When a single person or childless couple in Nevada decides to set up their estate plan, they might wonder how to distribute their wealth. Several considerations could include former schools, family members, charity or even a pet. In addition, they might wonder how to ensure that their efforts at will planning are honored after they’re gone. In addition to 17 million single Americans older than 65, younger individuals are making these decisions before they even marry. Some of them might have received significant inheritances or earned money through the stock market or selling a new business.
A representative with a foundation in Silicon Valley observed that the organization is distributing more than $1 billion this year from social media stock after doling out $367 million in 2013. One example is a 37-year-old engineer who is motivated by the example social media and tech gurus have established through their generosity. While he doesn’t have the excessive wealth that some of his role models might own, he wants to help others now.

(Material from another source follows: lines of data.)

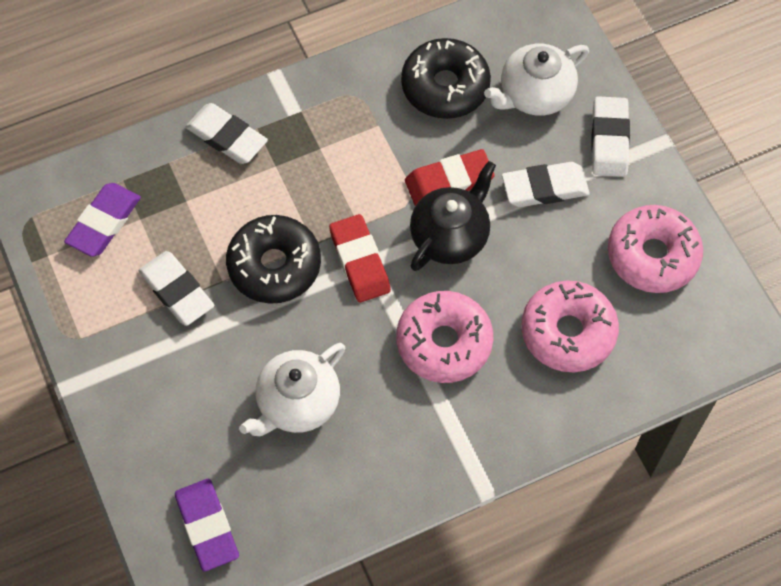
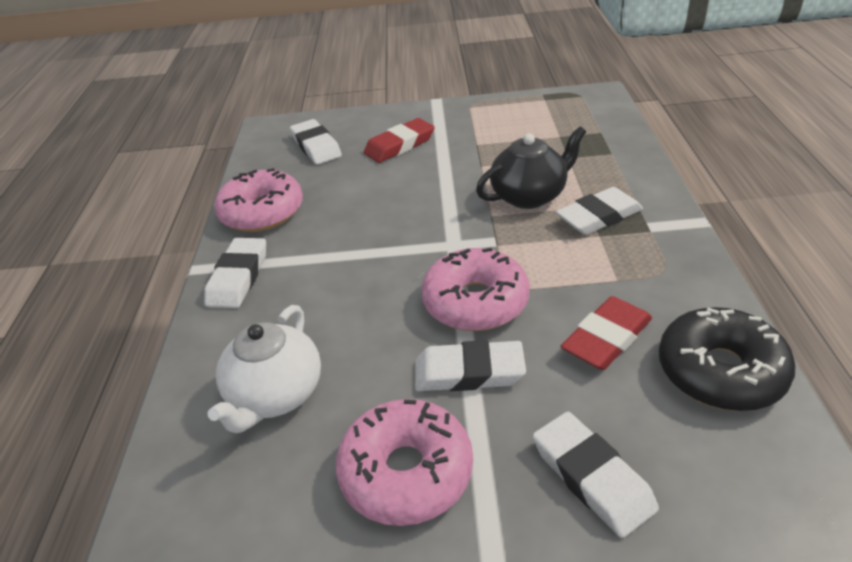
black donut: 2 -> 1
purple eraser: 2 -> 0
white eraser: 4 -> 5
white teapot: 2 -> 1

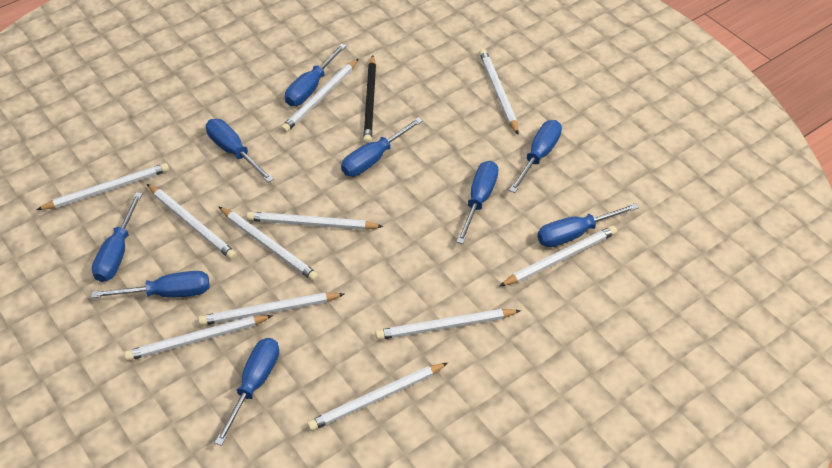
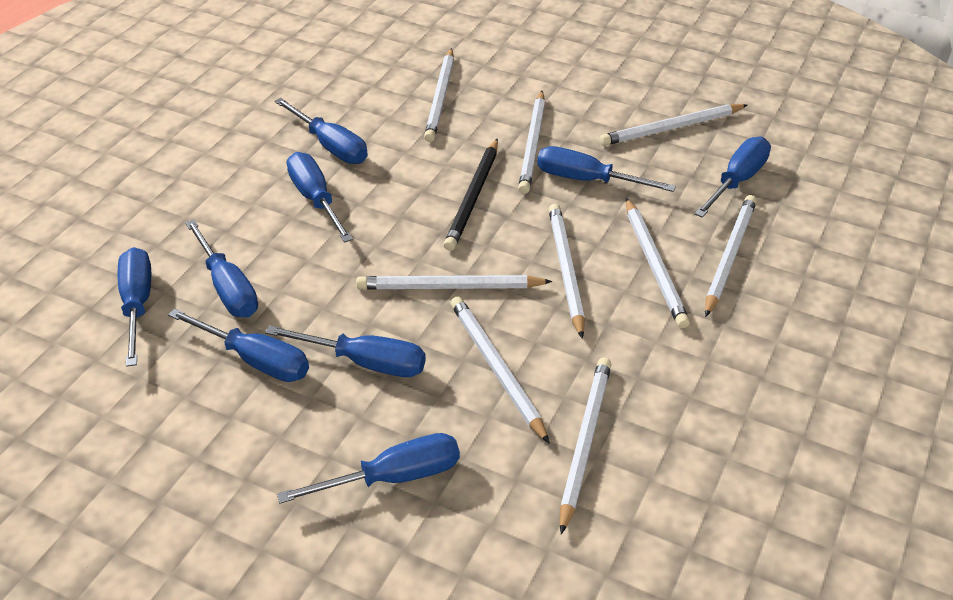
white pencil: 11 -> 9

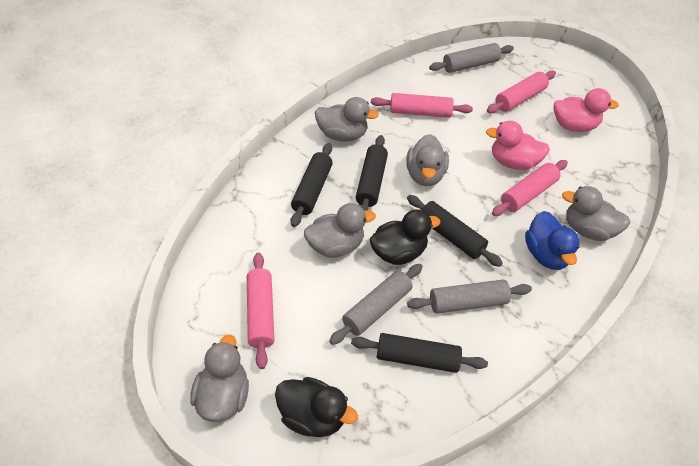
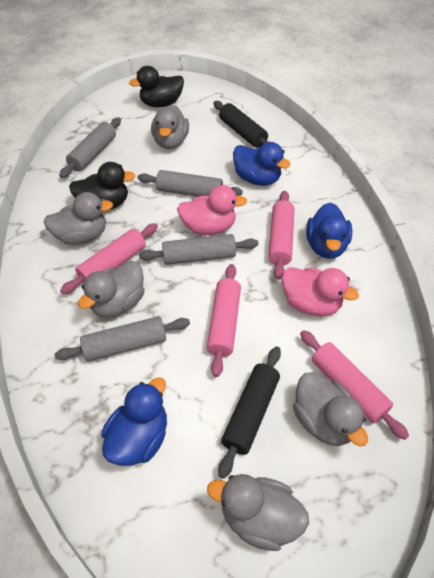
black rolling pin: 4 -> 2
blue duck: 1 -> 3
grey rolling pin: 3 -> 4

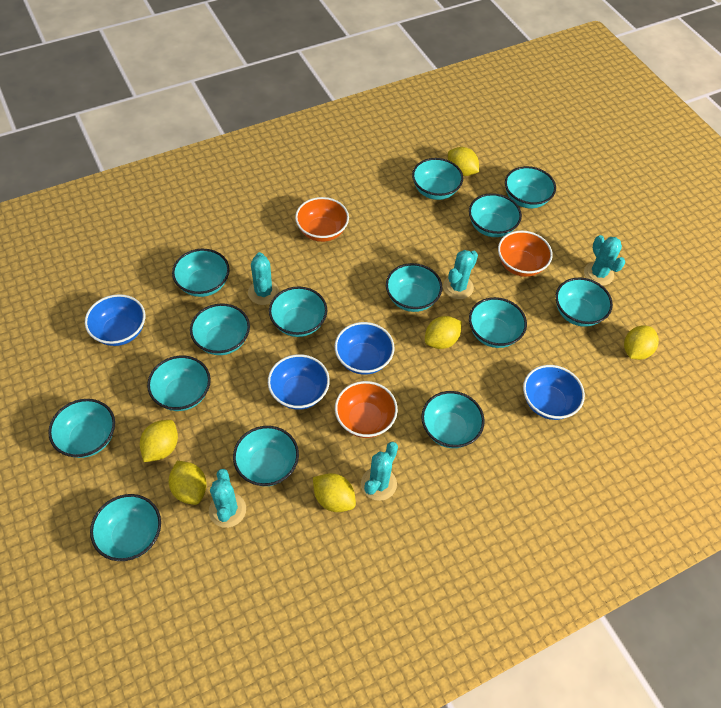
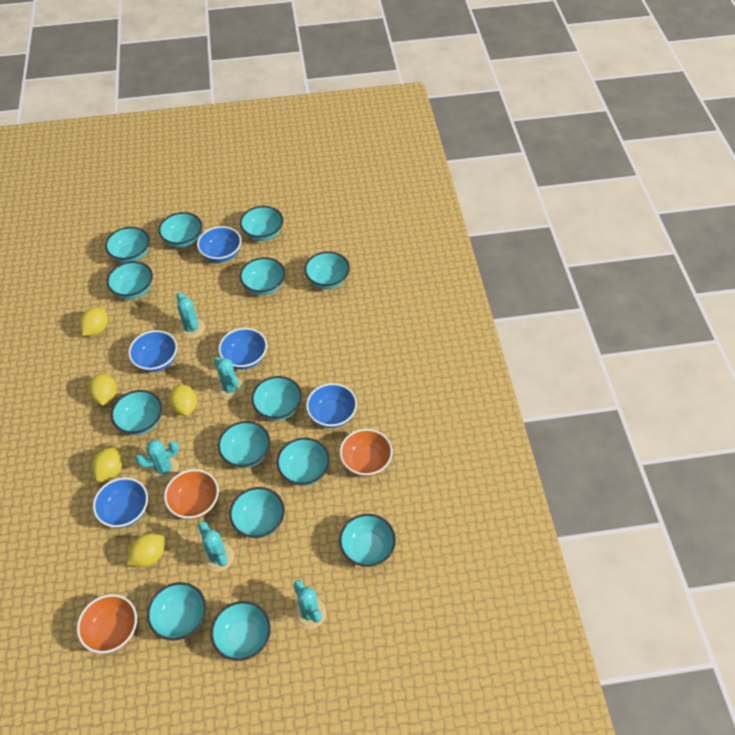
blue bowl: 4 -> 5
yellow lemon: 6 -> 5

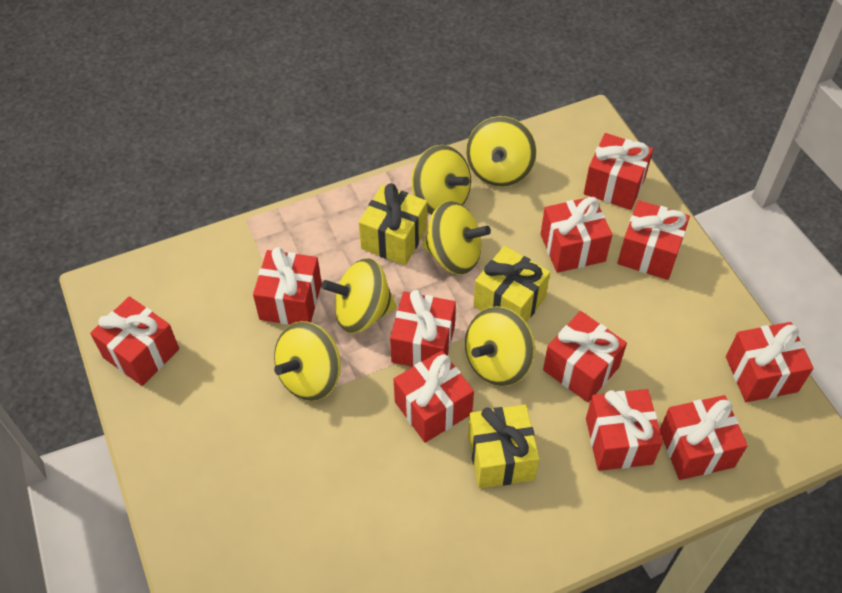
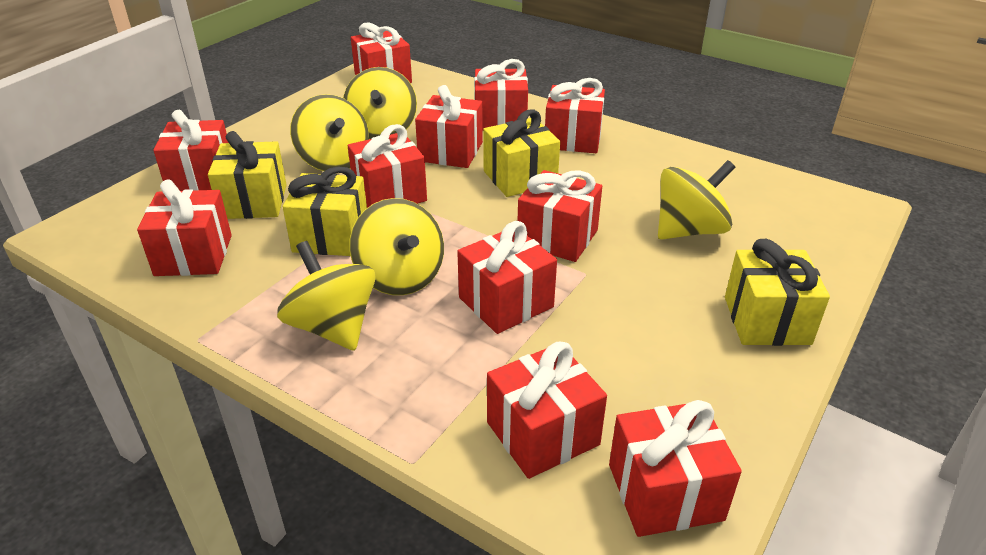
yellow gift: 3 -> 4
yellow spinning top: 6 -> 5

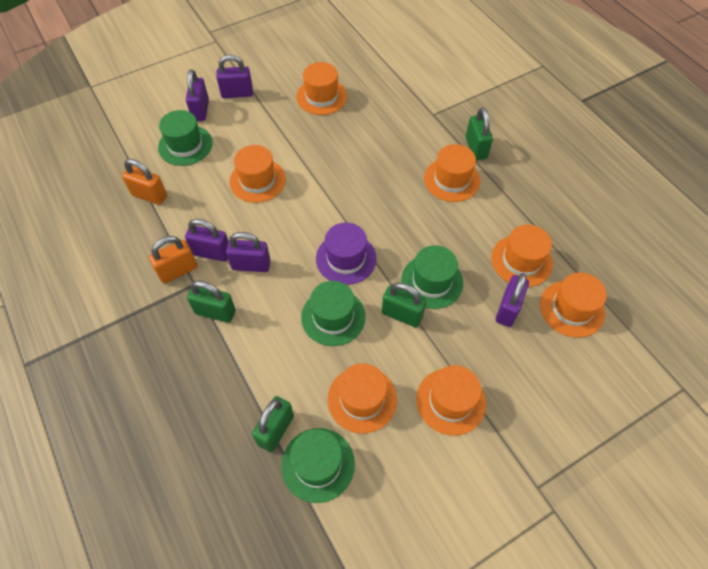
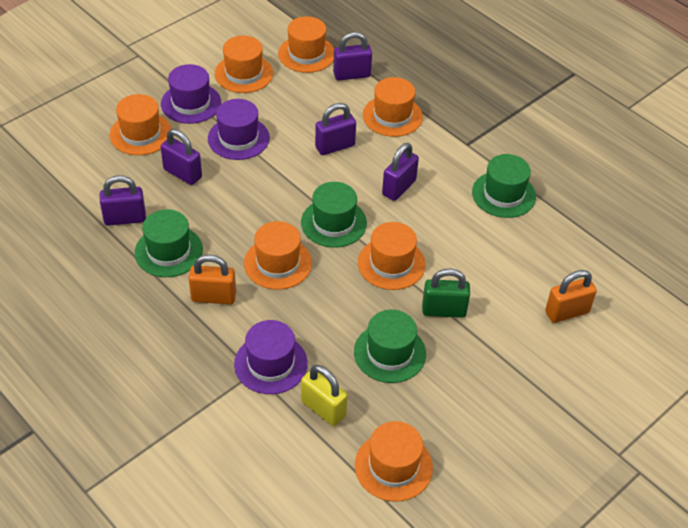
green padlock: 4 -> 1
purple hat: 1 -> 3
yellow padlock: 0 -> 1

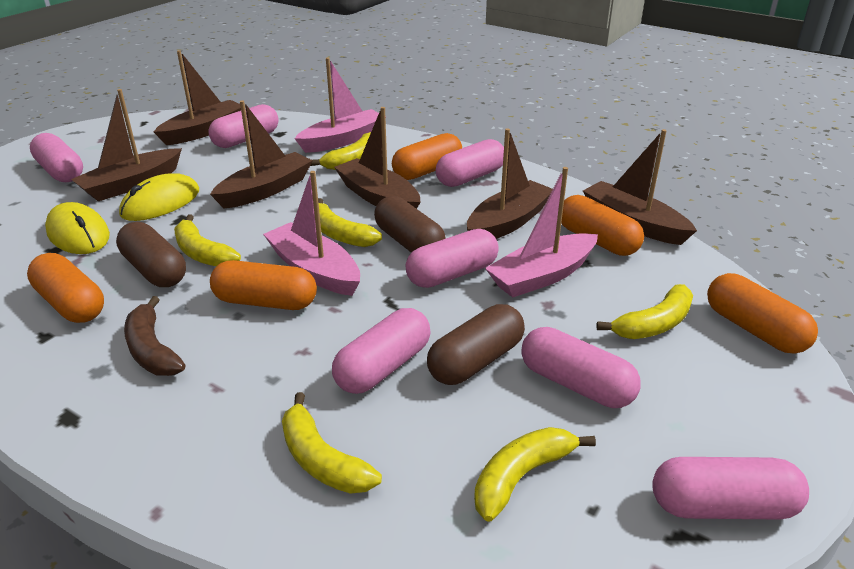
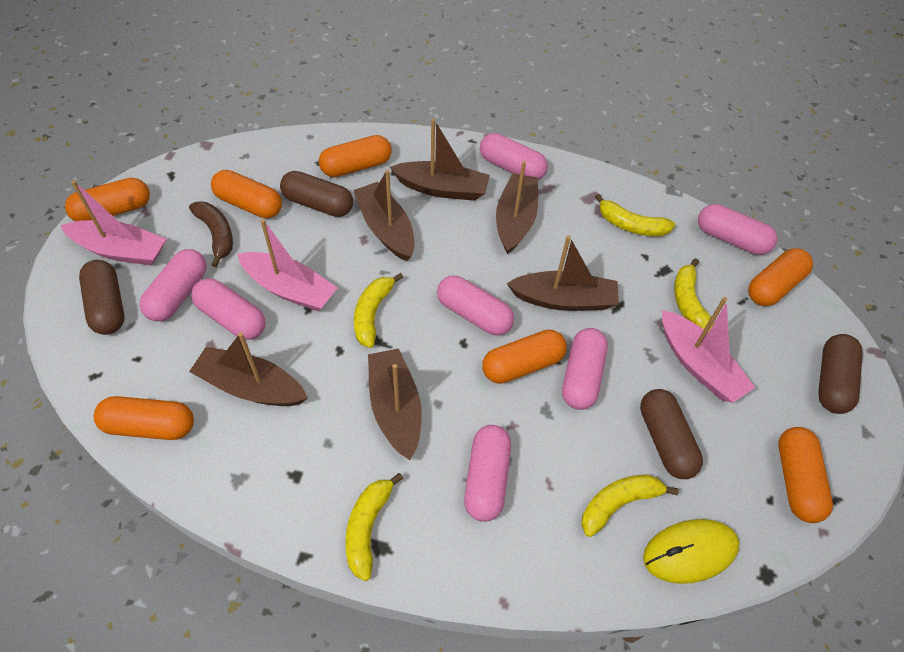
brown capsule: 3 -> 4
orange capsule: 5 -> 7
yellow banana: 6 -> 5
yellow mouse: 2 -> 1

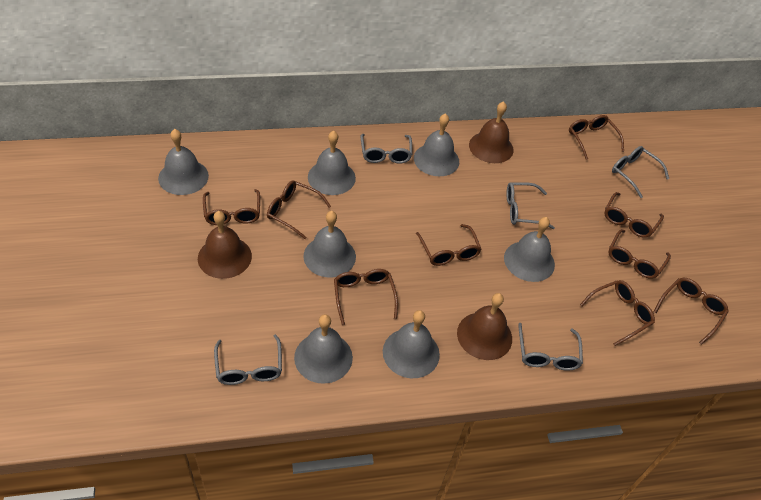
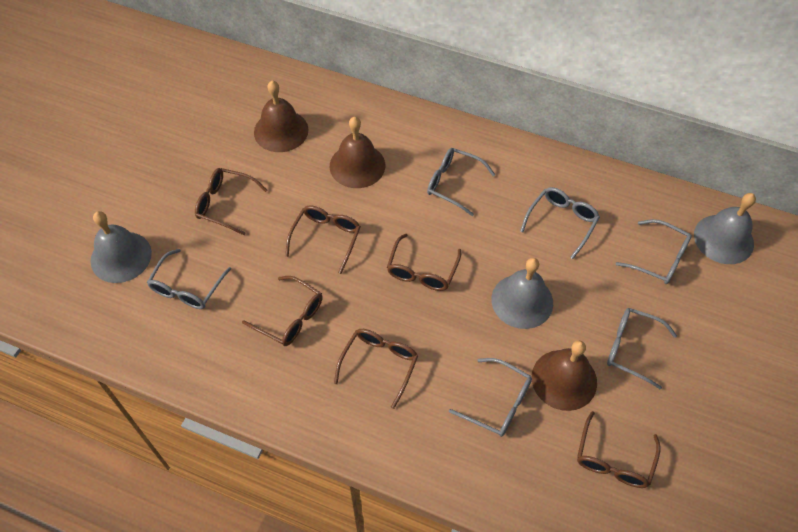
brown glasses: 9 -> 6
grey bell: 7 -> 3
grey glasses: 5 -> 6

Financial advisers observe that the person’s age isn’t as important as the amount of money they have when they die. They list a guideline of $100,000 or more in assets and say that people with that amount should have an estate plan set up so that their money and property won’t be governed by state intestacy laws. They also recommended that people address health care issues, especially if they are unable to make decisions after an accident or serious illness.
Some people enjoy giving to others and want to help them out during their lifetime. An estate planning attorney might offer suggestions on how to distribute wealth while a client is living.